-2

We are getting a lot of spam in the form femlmcte@tnbt.com.

I can see cPanel Spam assassin allows a regex match to be used to filter mail.

I want to write a regex expression that identifies mail in the form

anylengthofstrring@abcd.com  

or

someotherlength@efgh.co.za

i.e ONLY four letters after the @, but before the .com, .co.uk, .co.za etc

tripleee
  • 175,061
  • 34
  • 275
  • 318
  • And, what have you tried yourself so far? =) – J. Steen Sep 14 '12 at 10:09
  • What about all the non-spam that comes from `anylengthofstrring@abcd.com`? I wouldn't mark as spam **everything** that comes from four letter domains. – ZZ-bb Sep 14 '12 at 10:13
  • You don't have to; you can create a rule with a limited score, such as one, and hope that the problematic messages will have enough other spam markers to bring the score up above the threshold.

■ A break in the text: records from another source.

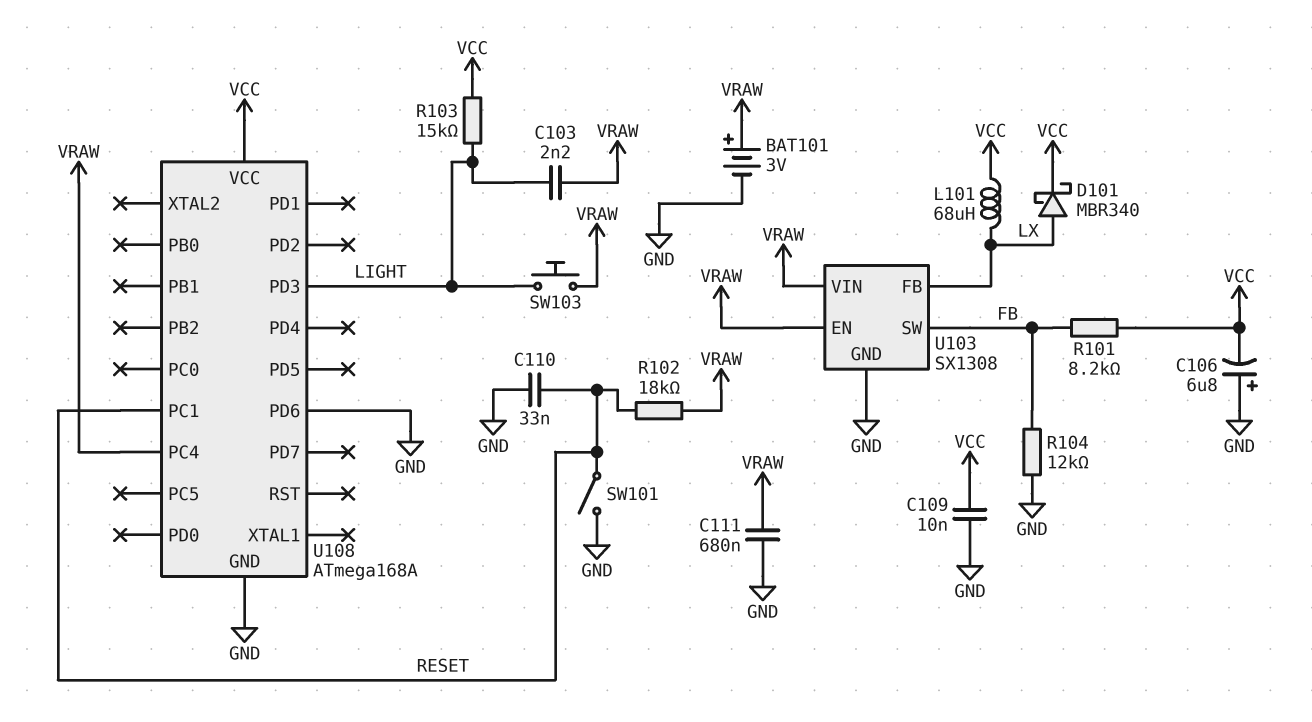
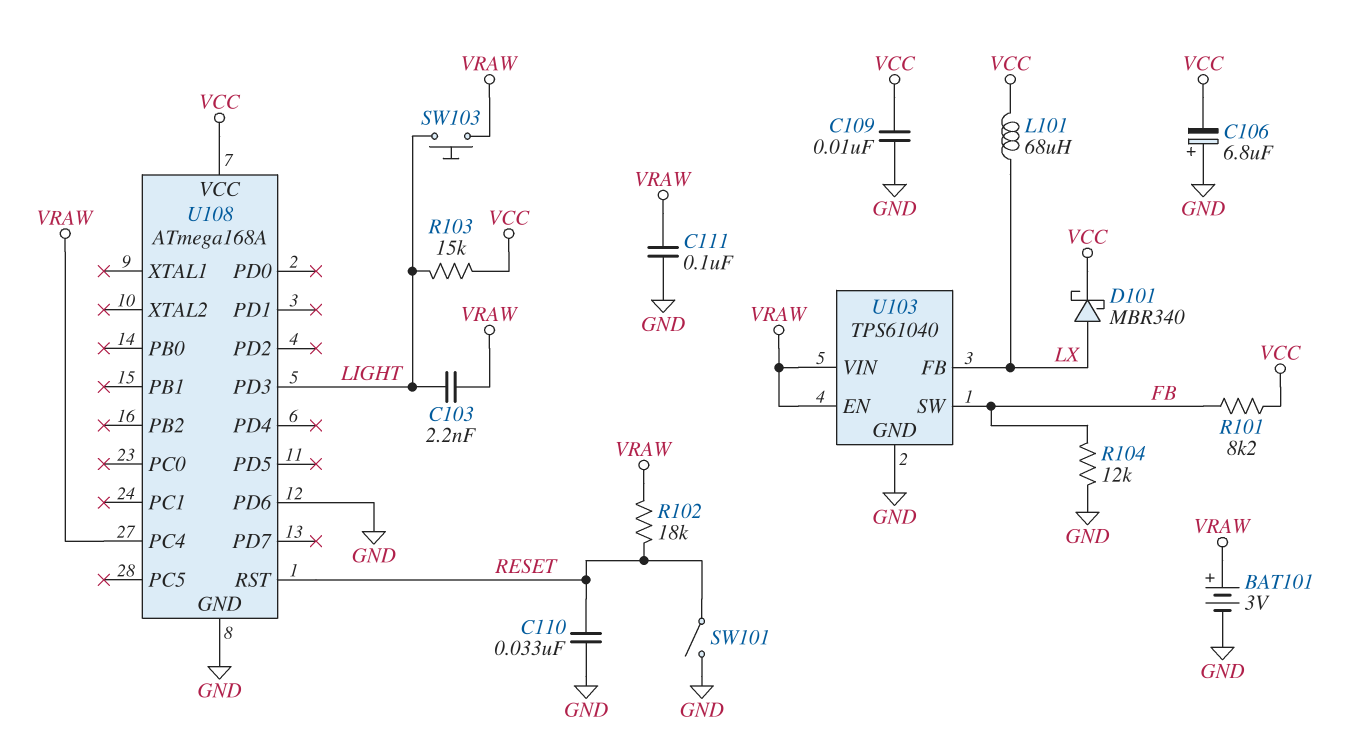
C111: 680nF (GND, VRAW) -> 100nF (GND, VRAW)
U103: SX1308 -> TPS61040
U108 pin PC1: RESET -> none
U108 pin RST: none -> RESET

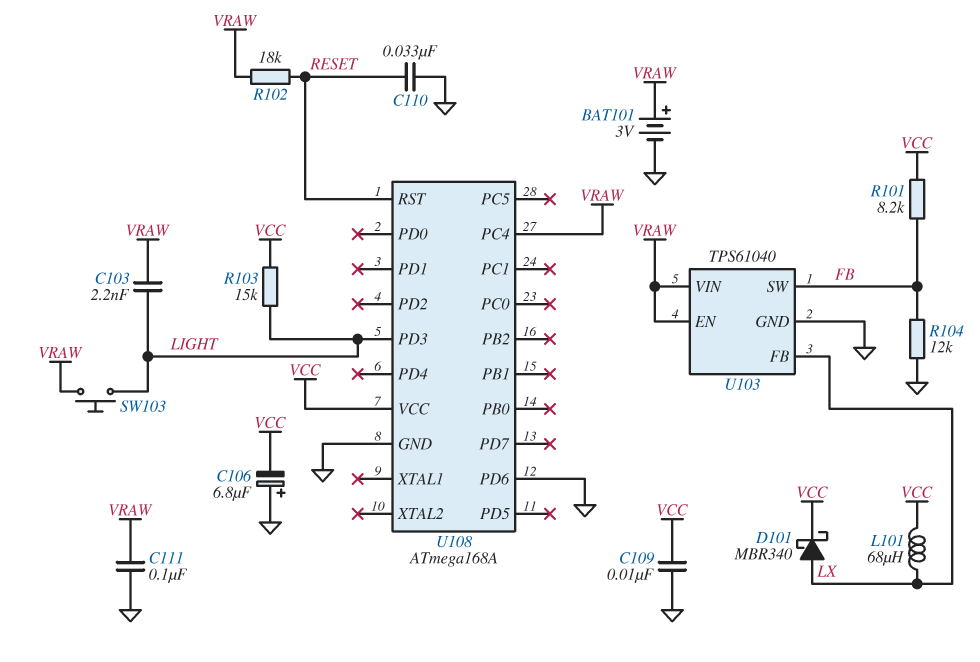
SW101: switch (GND, RESET) -> none

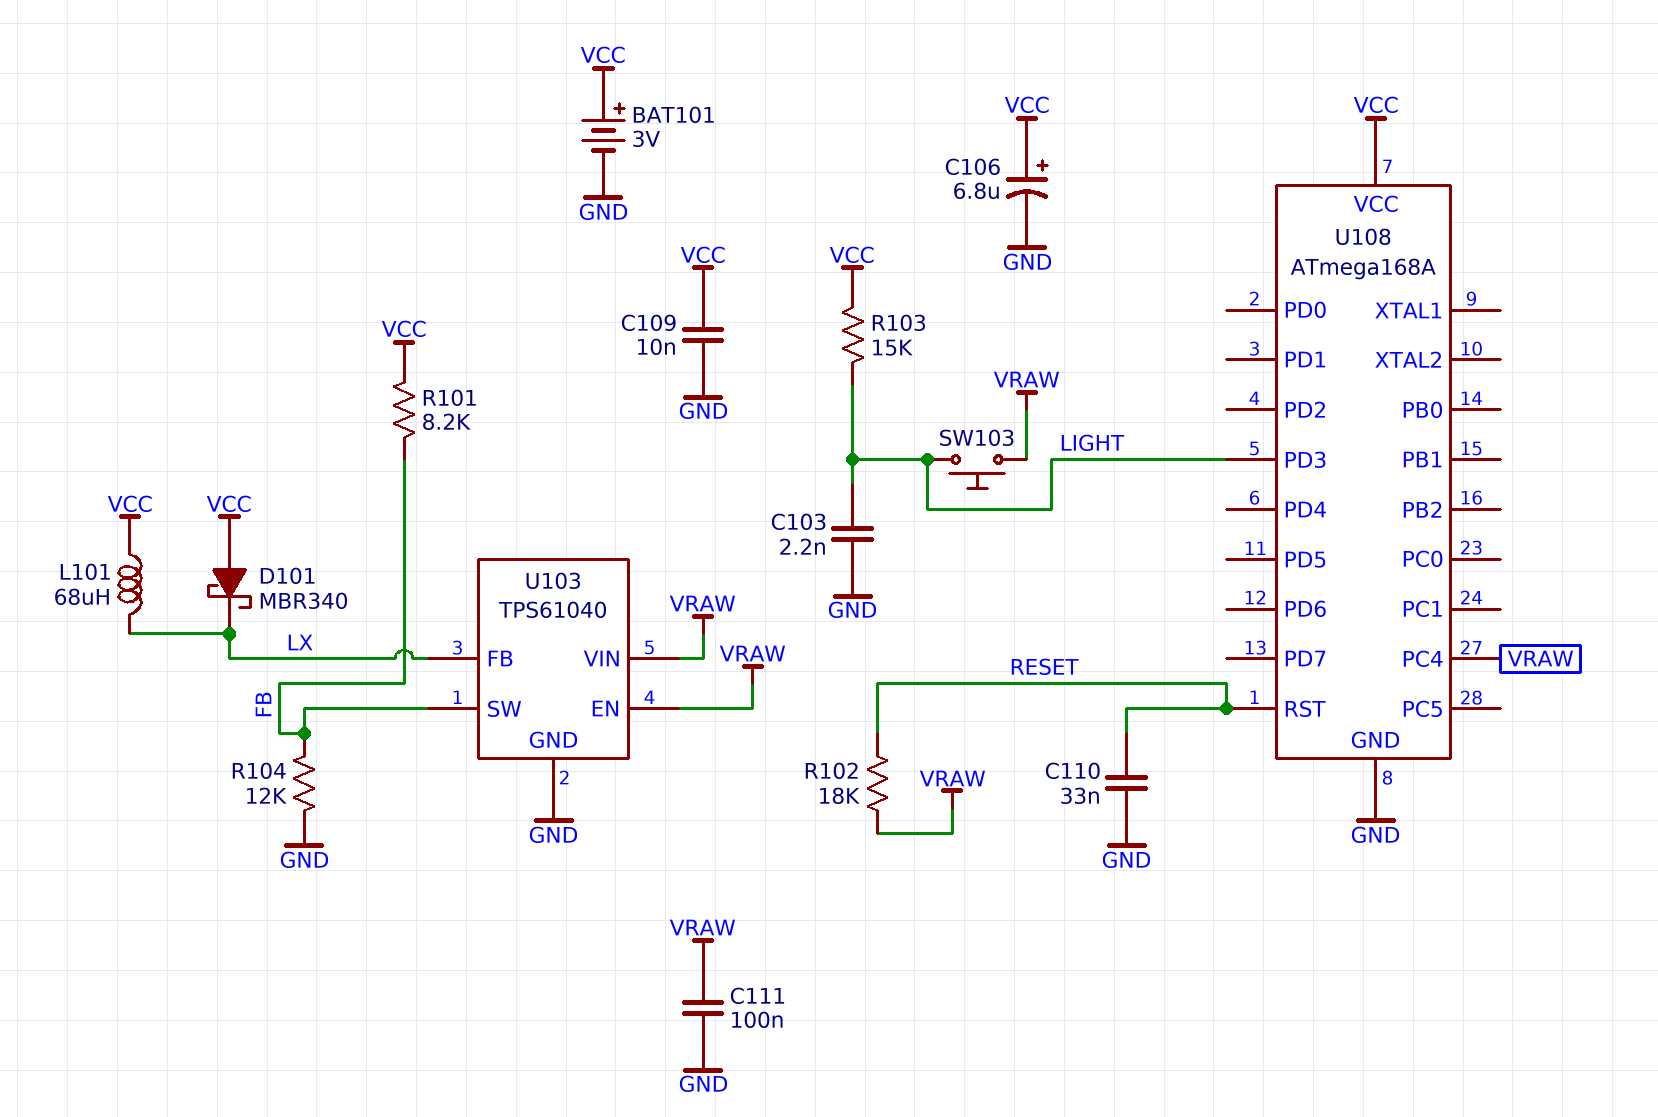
BAT101: 3V (plus VRAW, minus GND) -> 3V (plus VCC, minus GND)
C103: 2.2nF (LIGHT, VRAW) -> 2.2nF (GND, LIGHT)
C106: 6.8uF (plus GND, minus VCC) -> 6.8uF (plus VCC, minus GND)
D101: schottky MBR340 (A LX, K VCC) -> schottky MBR340 (A VCC, K LX)
U108 pin PD6: GND -> none

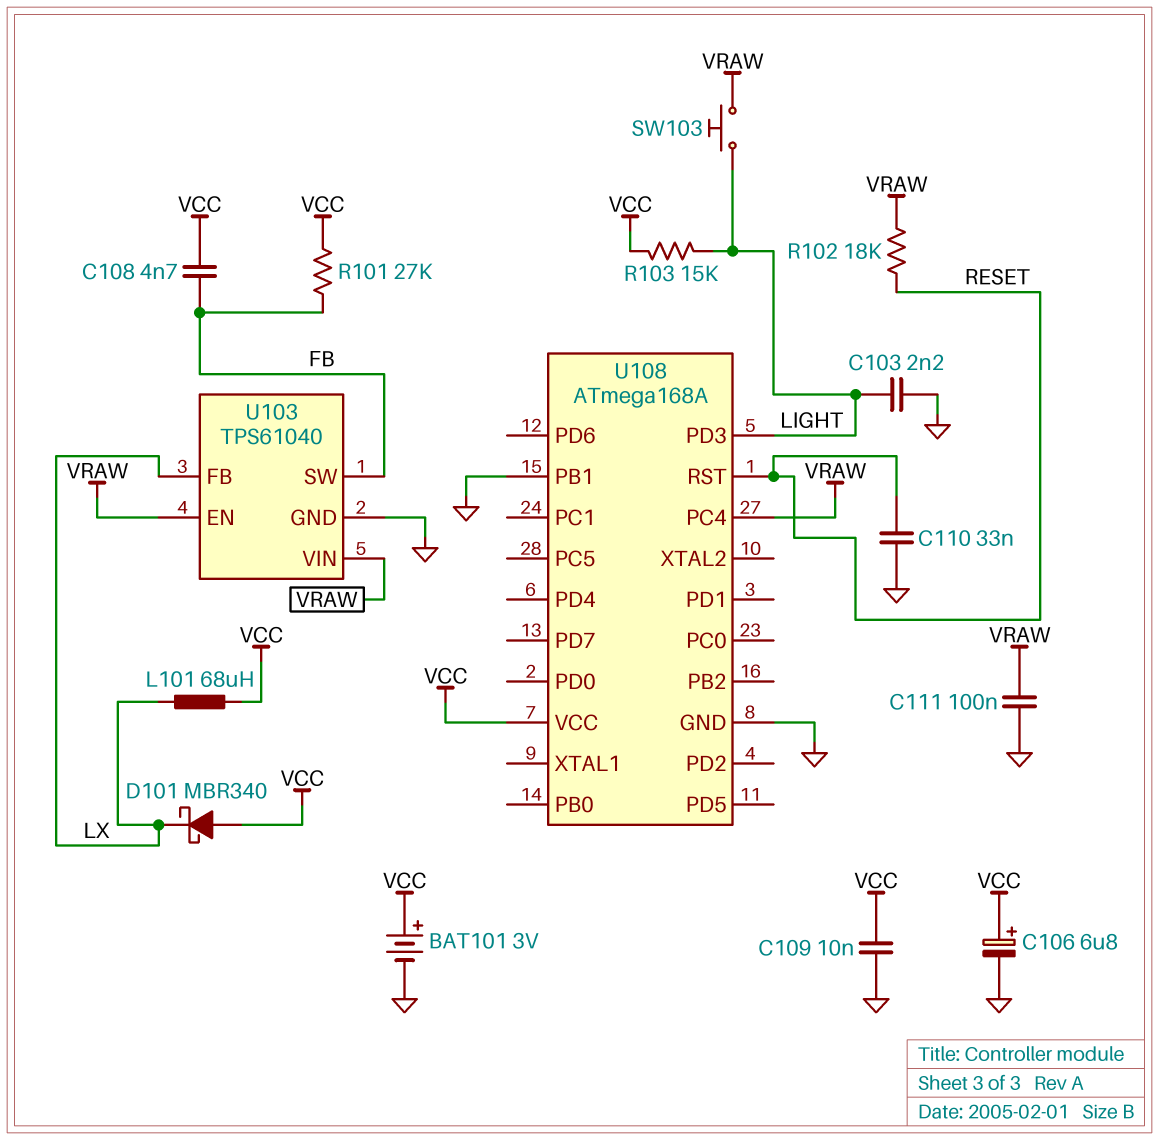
C108: none -> 4.7nF (FB, VCC)
R101: 8.2k (FB, VCC) -> 27k (FB, VCC)
R104: 12k (FB, GND) -> none
U108 pin PB1: none -> GND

This is fundamental to how SpamAssassin works. – tripleee Sep 14 '12 at 10:50

2 Answers2

0

Try the following:

[^@]+@[a-zA-Z]{4}\.(com|co\.uk|co\.za)

Explanation:

[^@]+@                # One or more characters except @ followed by @
[a-zA-Z]{4}           # Matches 4 characters in the range A-Z and a-z
\.(com|co\.uk|co\.za) # Matches .com, .co.uk, and .co.za

If you want to match any tld, replace (com|co\.uk|co\.za) with .* (I'm assuming that since you are receiving these e-mails, you already know they are valid, so no need to validate the TLD).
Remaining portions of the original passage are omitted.